S’intéresser aux valeurs de nos employés dès l’embauche peut paraître superflu, trop intime, voire déplacé à première vue. Pourtant, les valeurs des individus entrent en interaction avec celles de l’entreprise, ce qui se traduit par des comportements appropriés ou non aux attentes de l’employeur.
Les valeurs génèrent des attitudes et des comportements, elles influencent les perceptions et les pensées. Or, quand les valeurs d’un employé entrent en conflit avec les valeurs plus globales de l’entreprise, on cherche souvent à modifier le comportement plutôt que son origine, éludant ainsi le problème. Par exemple, un individu ayant des comportements racistes pourra se faire corriger pour ne plus agir ainsi, mais il sera primordial de discuter des valeurs d’égalité entre les individus avec celui-ci si l’on veut tenter d’influencer son attitude sur le long terme.
Que sont les valeurs ?
Sachez qu’en psychologie sociale, le domaine des attitudes distingue deux éléments : le processus mental de l’évaluation (« j’aime ou je n’aime pas ») et la présence d’un objet. Cet objet d’attitude peut être concret (la pizza aux anchois), abstrait (être féministe), inanimé (les ordinateurs), personnel (le président Bush) ou de groupe (les écologistes). Certaines attitudes sont connues sous des termes spécifiques tels les préjudices (attitudes négatives envers des groupes sociaux), l’estime de soi (attitude envers soi) et les valeurs (attitudes envers des entités abstraites).

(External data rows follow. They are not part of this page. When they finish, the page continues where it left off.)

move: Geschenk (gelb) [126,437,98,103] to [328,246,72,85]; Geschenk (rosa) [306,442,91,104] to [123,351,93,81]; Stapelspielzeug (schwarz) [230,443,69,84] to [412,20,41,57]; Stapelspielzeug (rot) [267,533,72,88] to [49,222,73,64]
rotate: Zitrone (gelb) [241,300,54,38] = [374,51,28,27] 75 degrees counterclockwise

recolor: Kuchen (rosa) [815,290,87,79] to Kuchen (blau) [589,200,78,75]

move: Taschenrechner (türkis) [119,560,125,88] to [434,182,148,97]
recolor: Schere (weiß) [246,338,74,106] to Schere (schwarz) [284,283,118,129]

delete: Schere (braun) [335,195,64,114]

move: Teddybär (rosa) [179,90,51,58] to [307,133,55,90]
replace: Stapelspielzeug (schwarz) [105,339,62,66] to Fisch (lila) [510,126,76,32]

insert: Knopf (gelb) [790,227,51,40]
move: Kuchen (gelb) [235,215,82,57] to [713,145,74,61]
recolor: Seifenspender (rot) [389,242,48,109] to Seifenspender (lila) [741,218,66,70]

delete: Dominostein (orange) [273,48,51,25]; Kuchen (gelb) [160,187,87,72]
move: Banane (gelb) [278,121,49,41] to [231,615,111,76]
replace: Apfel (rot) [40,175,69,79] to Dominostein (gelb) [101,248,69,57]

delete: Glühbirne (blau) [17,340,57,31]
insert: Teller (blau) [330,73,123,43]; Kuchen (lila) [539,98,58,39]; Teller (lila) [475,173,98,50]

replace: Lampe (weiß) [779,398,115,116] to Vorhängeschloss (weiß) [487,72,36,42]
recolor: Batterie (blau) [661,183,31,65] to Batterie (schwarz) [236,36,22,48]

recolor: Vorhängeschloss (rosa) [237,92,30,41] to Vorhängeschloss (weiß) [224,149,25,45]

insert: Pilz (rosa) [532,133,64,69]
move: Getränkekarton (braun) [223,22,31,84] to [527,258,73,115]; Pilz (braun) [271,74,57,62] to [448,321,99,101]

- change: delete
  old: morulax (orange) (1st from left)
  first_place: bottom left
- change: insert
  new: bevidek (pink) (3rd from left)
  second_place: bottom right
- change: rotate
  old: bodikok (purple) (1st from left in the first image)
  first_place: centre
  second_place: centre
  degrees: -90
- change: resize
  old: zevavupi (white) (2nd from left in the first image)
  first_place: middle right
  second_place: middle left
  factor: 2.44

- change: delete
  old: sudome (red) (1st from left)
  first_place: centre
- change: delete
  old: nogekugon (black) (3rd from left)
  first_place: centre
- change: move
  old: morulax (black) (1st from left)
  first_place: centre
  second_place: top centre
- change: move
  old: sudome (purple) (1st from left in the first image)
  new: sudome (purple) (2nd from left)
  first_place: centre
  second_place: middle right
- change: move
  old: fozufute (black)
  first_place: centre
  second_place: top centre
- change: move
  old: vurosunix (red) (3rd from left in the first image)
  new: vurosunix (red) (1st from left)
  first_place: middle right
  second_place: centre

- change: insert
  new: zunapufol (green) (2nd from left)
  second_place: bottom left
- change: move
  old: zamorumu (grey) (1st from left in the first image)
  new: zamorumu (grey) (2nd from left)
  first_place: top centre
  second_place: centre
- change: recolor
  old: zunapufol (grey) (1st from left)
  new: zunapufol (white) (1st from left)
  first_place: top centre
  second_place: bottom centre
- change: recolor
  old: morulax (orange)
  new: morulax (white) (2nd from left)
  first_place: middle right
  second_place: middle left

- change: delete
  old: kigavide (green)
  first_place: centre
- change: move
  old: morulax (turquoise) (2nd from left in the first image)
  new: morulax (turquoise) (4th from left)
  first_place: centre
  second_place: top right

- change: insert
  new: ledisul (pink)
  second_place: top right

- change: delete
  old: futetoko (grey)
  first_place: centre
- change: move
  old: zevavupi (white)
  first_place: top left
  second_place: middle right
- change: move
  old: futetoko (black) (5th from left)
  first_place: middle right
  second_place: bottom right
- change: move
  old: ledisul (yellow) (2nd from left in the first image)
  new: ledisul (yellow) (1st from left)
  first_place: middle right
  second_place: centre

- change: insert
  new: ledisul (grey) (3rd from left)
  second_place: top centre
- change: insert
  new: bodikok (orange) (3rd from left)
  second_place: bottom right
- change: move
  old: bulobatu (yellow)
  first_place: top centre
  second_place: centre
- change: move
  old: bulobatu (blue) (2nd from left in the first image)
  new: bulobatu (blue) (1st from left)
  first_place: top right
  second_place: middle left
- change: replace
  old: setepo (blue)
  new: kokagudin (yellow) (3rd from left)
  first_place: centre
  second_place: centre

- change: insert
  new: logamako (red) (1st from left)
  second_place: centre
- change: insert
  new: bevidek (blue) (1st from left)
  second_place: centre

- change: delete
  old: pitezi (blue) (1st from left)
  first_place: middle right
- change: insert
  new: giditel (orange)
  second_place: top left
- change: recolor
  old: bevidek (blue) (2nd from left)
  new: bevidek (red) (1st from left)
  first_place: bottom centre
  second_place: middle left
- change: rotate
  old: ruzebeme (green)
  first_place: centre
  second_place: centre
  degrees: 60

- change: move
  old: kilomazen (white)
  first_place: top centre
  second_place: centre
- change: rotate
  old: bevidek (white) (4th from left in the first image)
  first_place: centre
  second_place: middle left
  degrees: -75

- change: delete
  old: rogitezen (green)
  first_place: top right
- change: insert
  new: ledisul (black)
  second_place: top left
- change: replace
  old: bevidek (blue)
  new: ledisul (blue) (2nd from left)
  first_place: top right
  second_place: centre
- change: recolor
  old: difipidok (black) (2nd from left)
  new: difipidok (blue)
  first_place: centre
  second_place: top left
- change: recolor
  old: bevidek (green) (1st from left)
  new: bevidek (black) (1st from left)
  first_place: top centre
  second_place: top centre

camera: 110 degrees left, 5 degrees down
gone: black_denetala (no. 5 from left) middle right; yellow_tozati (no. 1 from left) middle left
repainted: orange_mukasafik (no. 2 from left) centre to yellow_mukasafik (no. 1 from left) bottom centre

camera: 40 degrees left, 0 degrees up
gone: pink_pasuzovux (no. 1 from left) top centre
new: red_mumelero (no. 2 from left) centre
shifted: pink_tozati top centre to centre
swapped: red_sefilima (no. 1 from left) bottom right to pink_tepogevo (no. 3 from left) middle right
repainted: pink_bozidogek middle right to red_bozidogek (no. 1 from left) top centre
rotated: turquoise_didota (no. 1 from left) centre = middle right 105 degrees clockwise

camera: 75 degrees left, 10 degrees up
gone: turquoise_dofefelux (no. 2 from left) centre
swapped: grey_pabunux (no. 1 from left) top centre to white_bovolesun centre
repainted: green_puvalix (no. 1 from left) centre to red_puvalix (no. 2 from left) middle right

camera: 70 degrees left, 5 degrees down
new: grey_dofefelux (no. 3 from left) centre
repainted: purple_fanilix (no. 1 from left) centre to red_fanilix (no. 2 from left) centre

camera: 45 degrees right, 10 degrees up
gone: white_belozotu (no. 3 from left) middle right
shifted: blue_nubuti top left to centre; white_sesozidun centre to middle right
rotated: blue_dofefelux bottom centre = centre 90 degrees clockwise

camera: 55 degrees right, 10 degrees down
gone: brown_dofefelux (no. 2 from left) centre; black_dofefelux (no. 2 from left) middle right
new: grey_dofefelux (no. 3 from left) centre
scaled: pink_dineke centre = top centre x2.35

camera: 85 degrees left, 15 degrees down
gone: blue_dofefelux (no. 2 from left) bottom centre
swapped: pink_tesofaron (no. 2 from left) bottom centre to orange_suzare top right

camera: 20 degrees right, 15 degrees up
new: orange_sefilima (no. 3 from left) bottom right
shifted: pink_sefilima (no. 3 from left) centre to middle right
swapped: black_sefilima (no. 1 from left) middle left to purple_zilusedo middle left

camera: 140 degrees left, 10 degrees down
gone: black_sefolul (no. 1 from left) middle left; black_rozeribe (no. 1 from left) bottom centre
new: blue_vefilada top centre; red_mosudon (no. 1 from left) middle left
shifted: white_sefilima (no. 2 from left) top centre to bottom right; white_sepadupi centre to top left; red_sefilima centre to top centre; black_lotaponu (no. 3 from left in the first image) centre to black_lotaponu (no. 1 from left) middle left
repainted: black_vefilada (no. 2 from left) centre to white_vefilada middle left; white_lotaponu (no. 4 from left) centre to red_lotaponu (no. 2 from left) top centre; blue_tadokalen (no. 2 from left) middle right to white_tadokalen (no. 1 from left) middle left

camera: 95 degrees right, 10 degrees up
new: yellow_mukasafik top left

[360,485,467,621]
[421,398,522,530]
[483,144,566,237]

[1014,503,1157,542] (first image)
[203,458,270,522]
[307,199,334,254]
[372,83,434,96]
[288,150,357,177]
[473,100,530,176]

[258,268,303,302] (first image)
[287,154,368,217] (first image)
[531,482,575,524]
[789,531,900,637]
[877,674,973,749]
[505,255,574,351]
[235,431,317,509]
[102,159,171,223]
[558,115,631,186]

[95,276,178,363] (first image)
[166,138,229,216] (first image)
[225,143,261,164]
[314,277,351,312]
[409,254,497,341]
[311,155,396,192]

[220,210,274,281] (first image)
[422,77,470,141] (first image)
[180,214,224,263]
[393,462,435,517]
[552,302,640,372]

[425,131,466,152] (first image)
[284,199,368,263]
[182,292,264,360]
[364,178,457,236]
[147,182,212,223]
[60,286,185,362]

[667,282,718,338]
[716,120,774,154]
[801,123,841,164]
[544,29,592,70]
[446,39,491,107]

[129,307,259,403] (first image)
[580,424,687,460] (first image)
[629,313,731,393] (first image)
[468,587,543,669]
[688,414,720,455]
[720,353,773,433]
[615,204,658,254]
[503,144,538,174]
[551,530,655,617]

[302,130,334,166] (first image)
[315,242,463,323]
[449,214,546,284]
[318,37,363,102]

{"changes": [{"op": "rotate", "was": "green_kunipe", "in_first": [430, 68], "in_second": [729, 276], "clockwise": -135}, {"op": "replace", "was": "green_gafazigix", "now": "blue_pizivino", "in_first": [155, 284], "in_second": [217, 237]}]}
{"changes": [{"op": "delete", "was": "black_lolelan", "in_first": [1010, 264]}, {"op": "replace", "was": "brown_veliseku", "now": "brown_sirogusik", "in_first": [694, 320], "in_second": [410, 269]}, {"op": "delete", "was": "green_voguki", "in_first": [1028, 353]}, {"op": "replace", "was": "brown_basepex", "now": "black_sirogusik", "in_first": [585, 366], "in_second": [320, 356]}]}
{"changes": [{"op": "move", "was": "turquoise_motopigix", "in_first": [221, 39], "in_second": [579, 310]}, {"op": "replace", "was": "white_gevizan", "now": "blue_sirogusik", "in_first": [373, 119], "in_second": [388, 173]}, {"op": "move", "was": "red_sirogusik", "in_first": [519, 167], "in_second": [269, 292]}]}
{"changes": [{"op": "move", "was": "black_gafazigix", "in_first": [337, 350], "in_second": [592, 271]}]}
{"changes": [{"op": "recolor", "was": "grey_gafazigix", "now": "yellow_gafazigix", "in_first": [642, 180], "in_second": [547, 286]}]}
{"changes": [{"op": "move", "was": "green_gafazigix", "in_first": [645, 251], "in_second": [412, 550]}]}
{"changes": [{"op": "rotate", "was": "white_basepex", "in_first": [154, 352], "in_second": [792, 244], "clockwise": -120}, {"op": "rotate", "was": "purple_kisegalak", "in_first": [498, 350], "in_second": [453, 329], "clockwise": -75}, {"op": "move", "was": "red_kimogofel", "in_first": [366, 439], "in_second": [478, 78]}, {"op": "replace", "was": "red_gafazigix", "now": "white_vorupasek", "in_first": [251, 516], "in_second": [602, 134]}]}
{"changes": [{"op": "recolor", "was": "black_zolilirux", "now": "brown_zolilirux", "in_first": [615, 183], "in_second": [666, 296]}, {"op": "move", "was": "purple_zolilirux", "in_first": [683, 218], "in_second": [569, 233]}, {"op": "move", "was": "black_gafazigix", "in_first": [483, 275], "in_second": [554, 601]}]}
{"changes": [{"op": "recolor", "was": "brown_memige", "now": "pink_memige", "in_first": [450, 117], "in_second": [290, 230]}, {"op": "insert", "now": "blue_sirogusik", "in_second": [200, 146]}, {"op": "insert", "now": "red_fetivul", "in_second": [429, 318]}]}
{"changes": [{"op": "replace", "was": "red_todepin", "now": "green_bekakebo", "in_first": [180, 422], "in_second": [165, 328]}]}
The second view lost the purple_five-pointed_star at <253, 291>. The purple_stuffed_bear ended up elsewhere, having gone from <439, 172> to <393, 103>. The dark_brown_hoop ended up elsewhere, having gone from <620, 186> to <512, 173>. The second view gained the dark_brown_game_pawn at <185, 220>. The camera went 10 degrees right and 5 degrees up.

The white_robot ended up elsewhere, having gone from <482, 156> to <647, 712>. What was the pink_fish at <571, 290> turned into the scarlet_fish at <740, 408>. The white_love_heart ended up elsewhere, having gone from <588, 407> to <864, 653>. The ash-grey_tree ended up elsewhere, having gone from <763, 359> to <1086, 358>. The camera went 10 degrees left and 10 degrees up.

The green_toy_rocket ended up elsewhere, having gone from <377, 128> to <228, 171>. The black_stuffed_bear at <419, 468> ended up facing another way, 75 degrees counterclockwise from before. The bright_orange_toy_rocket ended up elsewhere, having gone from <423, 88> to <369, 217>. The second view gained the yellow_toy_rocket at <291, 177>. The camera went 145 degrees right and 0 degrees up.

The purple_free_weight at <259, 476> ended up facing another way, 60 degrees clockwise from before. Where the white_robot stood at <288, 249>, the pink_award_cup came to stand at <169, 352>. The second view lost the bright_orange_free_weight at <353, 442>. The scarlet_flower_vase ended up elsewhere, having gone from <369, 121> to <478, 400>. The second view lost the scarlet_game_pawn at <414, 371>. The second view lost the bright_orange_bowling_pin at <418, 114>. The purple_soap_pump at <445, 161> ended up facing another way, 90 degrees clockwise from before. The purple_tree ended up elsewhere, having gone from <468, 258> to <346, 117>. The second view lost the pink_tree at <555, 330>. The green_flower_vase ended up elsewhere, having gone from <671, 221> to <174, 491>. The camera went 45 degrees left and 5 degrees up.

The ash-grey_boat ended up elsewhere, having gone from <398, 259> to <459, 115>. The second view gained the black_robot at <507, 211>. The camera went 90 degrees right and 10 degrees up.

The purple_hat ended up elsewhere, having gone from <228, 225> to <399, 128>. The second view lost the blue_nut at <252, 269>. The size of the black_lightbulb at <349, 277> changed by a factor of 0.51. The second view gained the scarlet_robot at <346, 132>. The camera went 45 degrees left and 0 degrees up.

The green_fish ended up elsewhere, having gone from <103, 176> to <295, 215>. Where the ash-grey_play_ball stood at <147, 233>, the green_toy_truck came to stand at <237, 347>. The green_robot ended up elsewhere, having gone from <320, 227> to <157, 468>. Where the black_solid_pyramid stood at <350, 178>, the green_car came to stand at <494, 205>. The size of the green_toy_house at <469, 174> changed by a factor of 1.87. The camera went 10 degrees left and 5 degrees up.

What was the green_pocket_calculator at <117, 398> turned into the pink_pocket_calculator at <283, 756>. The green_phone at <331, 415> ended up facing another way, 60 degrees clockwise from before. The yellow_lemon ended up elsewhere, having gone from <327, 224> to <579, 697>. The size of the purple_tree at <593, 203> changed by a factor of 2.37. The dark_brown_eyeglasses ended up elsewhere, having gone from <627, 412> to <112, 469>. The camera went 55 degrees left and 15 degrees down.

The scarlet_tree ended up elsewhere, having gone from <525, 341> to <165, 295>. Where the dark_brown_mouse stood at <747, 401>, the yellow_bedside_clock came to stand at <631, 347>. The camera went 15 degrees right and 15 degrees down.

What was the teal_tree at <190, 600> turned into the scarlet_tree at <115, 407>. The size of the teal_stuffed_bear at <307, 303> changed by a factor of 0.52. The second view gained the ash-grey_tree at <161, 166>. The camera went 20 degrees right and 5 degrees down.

La connaissance de ces valeurs va avoir un impact sur l’aspect interpersonnel : en effet, si l’on connaît les attitudes et valeurs d’un individu, ce dernier aura des comportements davantage prévisibles, ce qui est plus rassurant. On peut parfois vouloir changer l’attitude d’un individu dont les valeurs nous dérangent alors que l’on se sent proche de lui. Les propos du joueur Plekanec, par exemple, déclarant récemment : « J’ai joué comme une fillette », ont pu choquer, notamment, les femmes et les hockeyeuses… Les propos du joueur dérangent beaucoup d’amateurs de hockey qui désireraient un changement d’attitude de sa part en tant que modèle sportif, en particulier pour les filles. Car ici il y a un conflit : comment-en tant que « fillette » suivre un modèle si nous pensons que ses valeurs nous dénigrent ?
Des valeurs universelles
Selon Schwartz (1994), les valeurs sont des croyances qui vont promouvoir des situations agréables, vont transcender des situations particulières et vont guider le choix ou l’évaluation du comportement des gens et des événements. Elles sont ordonnées en importance relative. Sur 44 pays étudiés, les valeurs universelles de réussite, de conformité, de sécurité sont surtout ressorties. De plus, deux valeurs plus interpersonnelles ont émergé. La bienveillance, décrite comme la volonté de préserver et d’améliorer le bien-être des gens avec lesquels on a des contacts personnels fréquents, et qui réfère au fait d’avoir des comportements responsables (ex : aider un collègue en retard). Et l’universalisme, qui est orienté vers la compréhension, l’appréciation, la tolérance et la protection du bien-être de tous les gens et de la nature. Davantage tournée vers les humains en général, cette valeur est liée à la justice sociale.
A l’embauche
Pour en parler dès l’embauche avec un candidat, on peut s’inspirer de listes, mais il est important de partir de soi pour pouvoir identifier clairement ses valeurs les plus importantes sur le plan personnel et professionnel. On peut ainsi valoriser la ponctualité ou plutôt la flexibilité, la transparence, le respect de la hiérarchie, la discrétion, la créativité… L’important est de pouvoir identifier les principales valeurs qui vont créer des attentes spécifiques au travail dans le comportement de l’employé, et que cela soit concret : on est flexible, cela implique que l’employé peut choisir son heure d’arrivée.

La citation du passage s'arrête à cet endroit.